Stop-words are frequent dunction words (like  the, is, and). We remove them to reduce noise, vocabulary size, and improves efficiency and accuracy of text analysis.


---

(7) If you had access to frequency statistics for a language, how could you create a list of stop words?

We can make a list of stop words, by using Zipf's Law

---

(8) Name a use-case in which we should NOT remove stop-words prior to text analysis.

POS-tagging

---

(9) What is part-of-speech (POS) tagging? Why is it useful?

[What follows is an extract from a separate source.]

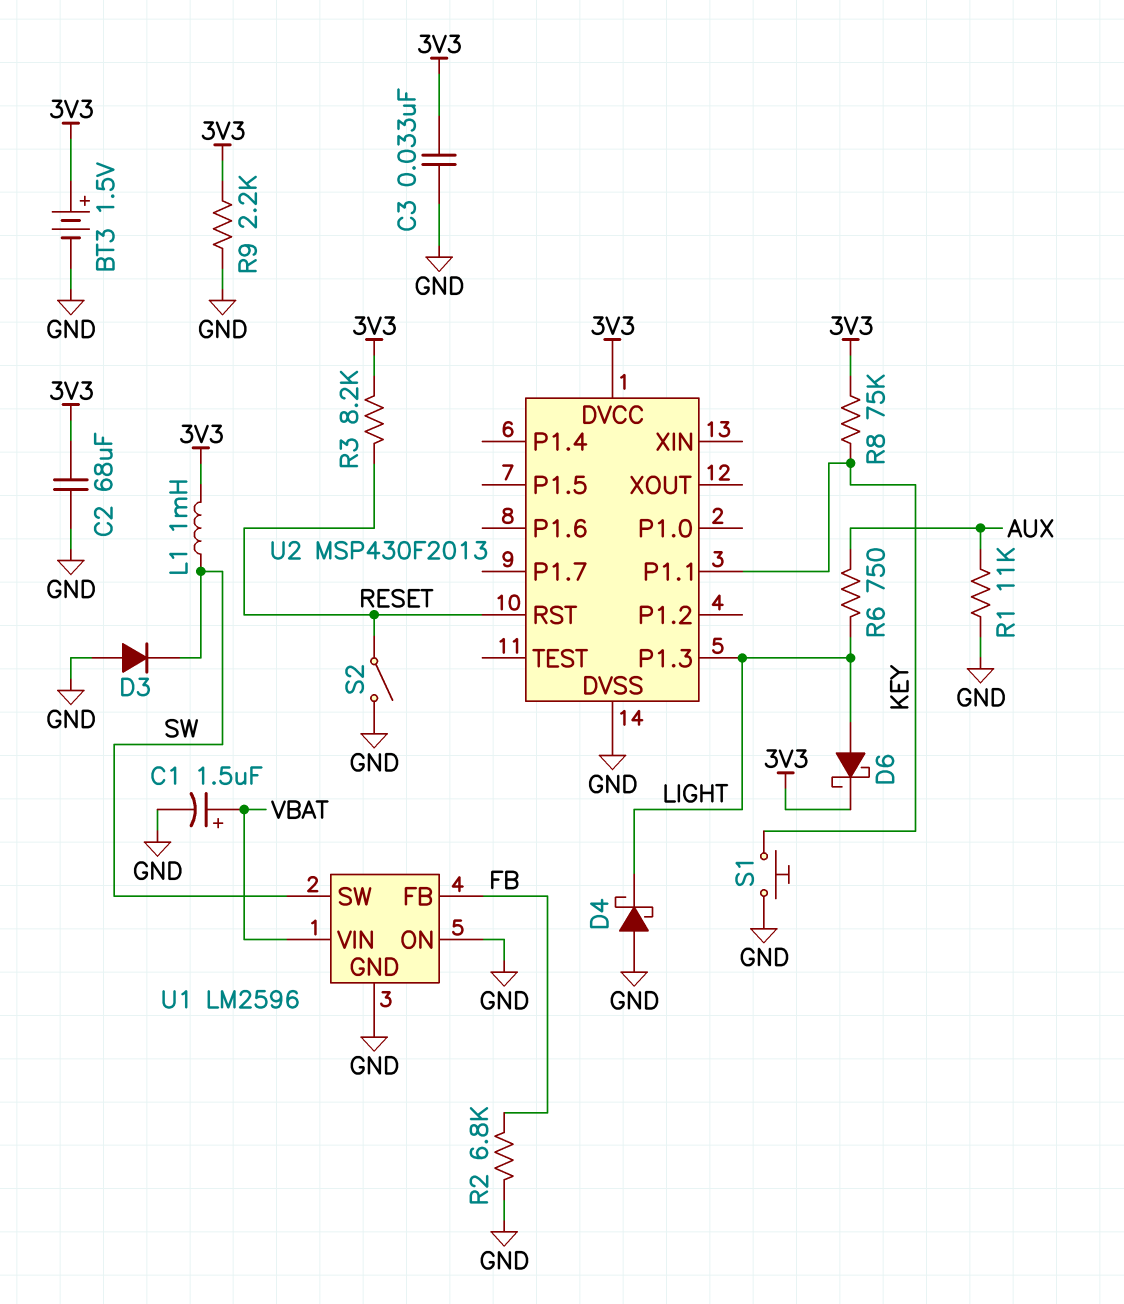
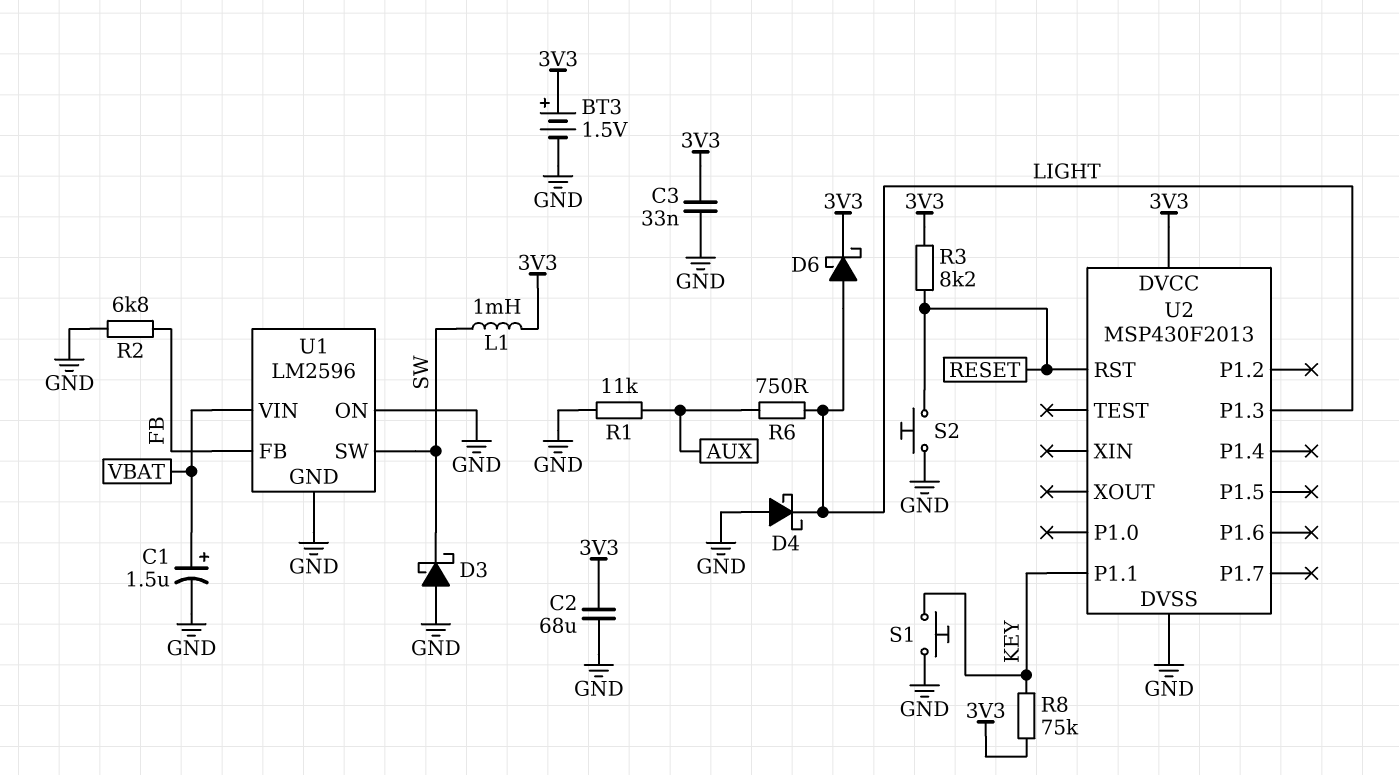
D3: diode (A GND, K SW) -> schottky (A GND, K SW)
R9: 2.2k (3V3, GND) -> none
S2: switch (GND, RESET) -> button (GND, RESET)

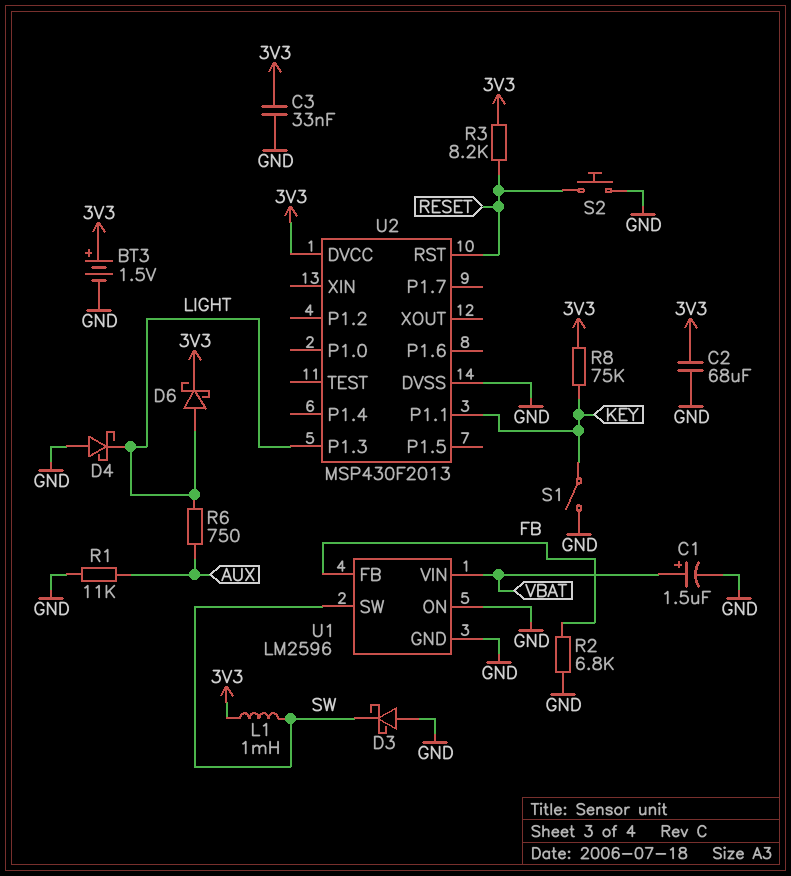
S1: button (GND, KEY) -> switch (GND, KEY)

Part-of-speech tagging is proccess of assinging tags(grammatical categories) to words. It is useful for future text/senctece processing like Named-Entity-recognition

---

(10) Explain how n-gram POS tagging works. What is the limitation of this method?

N-gram tagging uses statistical approach to tag words depending on previous corpus. Limitation is that, without previous context and without backoff stategy it woeks bad. 

---

(11) What is parsing? Which two main types of parsing exist?

Parsing is an algorithm of building a syntactical structure of a senctece with the respect of given grammar. Two types are Bottom-up and Top-down approaches.

---

(12) What is the difference between a context-free and a context-sensitive language? What is the difference between a context-free and a regular language?

CFL vs CSL: Context-sensitive rules allow rewiriting depending on surrounding symbols; they generate a larger class of languages \
CFL vs Regular: Regular languages are simple(no recursion); all regular languages are CFLs, but not all CFLs are regular. 

---

(13) Give an equivalent grammar in Chomsky Normal form for the Grammar G=(N,T,P,S) with N={S,A,B,C}, T={a,b,c}, P={S->ABC, A->a, B->b, C->c}

G = (N, T, P, S) \
N = {S, A, B, C} \
T = {a,b,c} \
P = {S->ABC, A->a, B->b, C->c} \

---

(14) Explain how shift-reduce parsing works.

Algorithm outline:

- Shift operation: Push a word from the input onto the stack
- Reduce operation: If top n words on the top of the stack match the right hand side of a production rule, then they are popped and replaced by the left hand side of the production
- STOPPING operation: The process stops whe the input has been prpcessed and S has been popped from the stack

---

(15) What is the grammar ambiguity problem?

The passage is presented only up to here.